The recipe splits the policy into three orthogonal pieces:

  1. validate_transition — checks the transition against the scheduler’s state machine (NodeMode::legal_transition_to). This is the same predicate the scheduler enforces on the producer side, so a workload that validates here rejects exactly the same garbage events the scheduler would.
  2. action_for_transition — pure mapping from (from, to) to a WorkloadAction. No state, no side effects. Easy to unit-test in isolation and easy to evolve when new transitions are added.
  3. WorkloadLifecycle::apply — composes validate + action, updates the in-process state (current_mode, accepts_new_work, has_persisted_checkpoint), and surfaces the action for the runtime to execute.

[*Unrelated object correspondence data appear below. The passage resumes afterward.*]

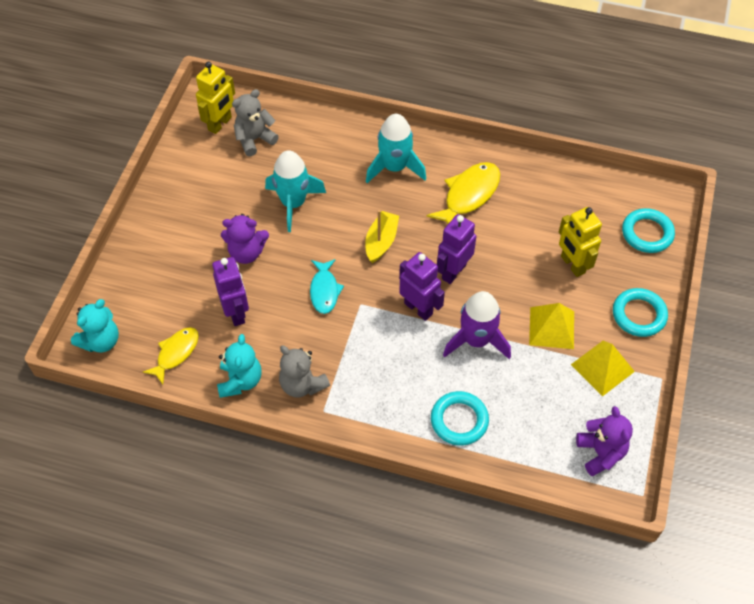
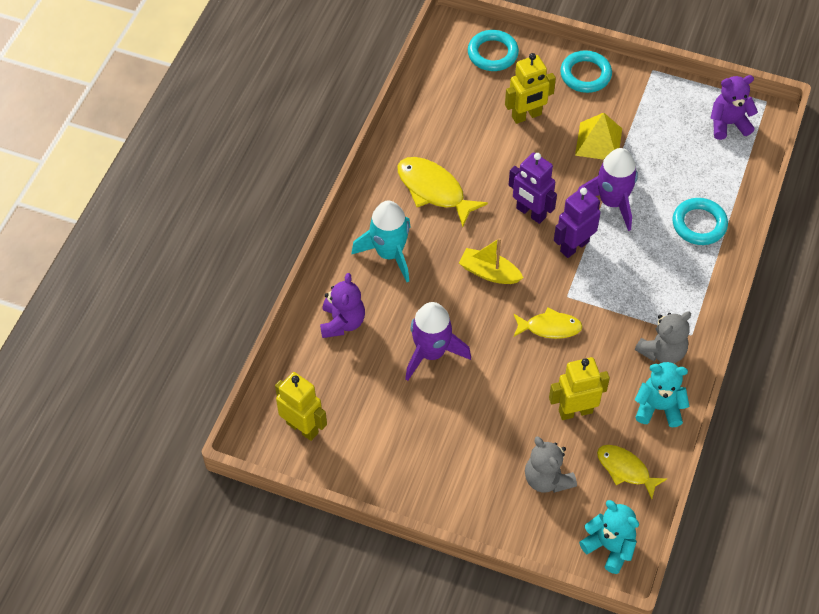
camera: 85 degrees left, 0 degrees up
(236, 312) = (575, 411): purple robot -> yellow robot
(246, 252) = (496, 400): purple teddy bear -> purple teddy bear (342, 322)
(254, 139) = (332, 390): grey teddy bear -> grey teddy bear (547, 479)
(293, 203) = (431, 353): turquoise rocket -> purple rocket
(324, 290) = (550, 327): turquoise fish -> yellow fish
(602, 368) = (642, 110): yellow pyramid -> none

The WorkloadAction enum is closed-set: an unexpected transition maps to Halt, not Ignore. This is the fail-closed default — a workload running against an unknown state machine refuses to guess what to do.

The FenceLost fault path is explicit. The scheduler only emits Drained → FenceLost when the fence ack went missing. Two transitions out of FenceLost are legal — back to Draining (re-attempt) and to Drained (operator declared the prior fence valid forensically) — but the workload halts in either case until the operator’s intervention clears the state. The recipe encodes this: any transition where from == FenceLost returns WorkloadAction::Halt.

Failure Modes

  • Illegal transition delivered (event-bus glitch, stale message): NodeModeTransitionError::IllegalTransition { from, to } returned from apply. The workload’s lifecycle state does NOT mutate.
  • Fence ack lost (Drained → FenceLost): workload halts. The runtime should surface this on the operator alert channel.
  • Unexpected legal transition (a pair the state machine accepts but the recipe doesn’t model — e.g. a future addition): maps to WorkloadAction::Halt so the workload doesn’t silently misinterpret.
  • Idempotent same-state delivery: a duplicate Accepting → Accepting (or any other same-state pair) is accepted by the state machine, returns WorkloadAction::Accept. Polling loops re-applying observed state don’t synthesize failures.

Tests

Run it with:

Terminal window
cargo test -p cookbook-recipe-58-workload-on-node-drain

Six tests cover the full drain-and-rejoin lifecycle (5 transitions, each producing the right WorkloadAction), FenceLost halting, FenceLost recovery still halting (workload refuses to act until operator clears), illegal-transition rejection with typed error, idempotent same-state update accepted, and a validate_transition parity check against the state machine.

Adaptation Notes

  • Checkpoint payload: WorkloadLifecycle carries only the workload-lifecycle bits. Production callers wrap it with the domain-specific checkpoint state (in-flight queue positions, partial results, retry counters). The recipe’s has_persisted_checkpoint boolean signals that the workload CALLED its persist hook; the runtime is responsible for what’s actually durable.
  • Cross-node migration: WorkloadAction::ResumeFromCheckpoint doesn’t pin “where” — that’s the runtime adapter’s call. A typical adapter has its own placement input (the same node post-Returning → Accepting, or a different node when the drained one stays in Maintenance).
  • Operator-facing telemetry: emit the transition + chosen WorkloadAction as a typed event (snake_case as_str() — see docs/operations/siem-vocabulary-cookbook.md) so the dashboard surface shows drain progress per workload.
  • Multi-node workloads: the recipe scopes one workload to one node. Workloads that span multiple nodes (replicated services, distributed batches) run one WorkloadLifecycle per node and aggregate the action stream — e.g. when a 3-replica service sees one node hit CheckpointAndDrain, the orchestrator can pre-warm a fourth replica before the drain completes.

See also:

  • crates/grafos-scheduler-service/src/lib.rsNodeMode, NodeModeTransition, NodeModeTransitionError, legal_transition_to.
  • docs/operations/scheduler-features.md § “Node mode lifecycle” — operator-facing reference + state-machine diagram.
  • docs/operations/siem-vocabulary-cookbook.md — log filters keyed on kind == "node_mode_transition".
  • grafos admin manage-node --node <id> --mode <name> — the CLI surface operators use to drive the state machine.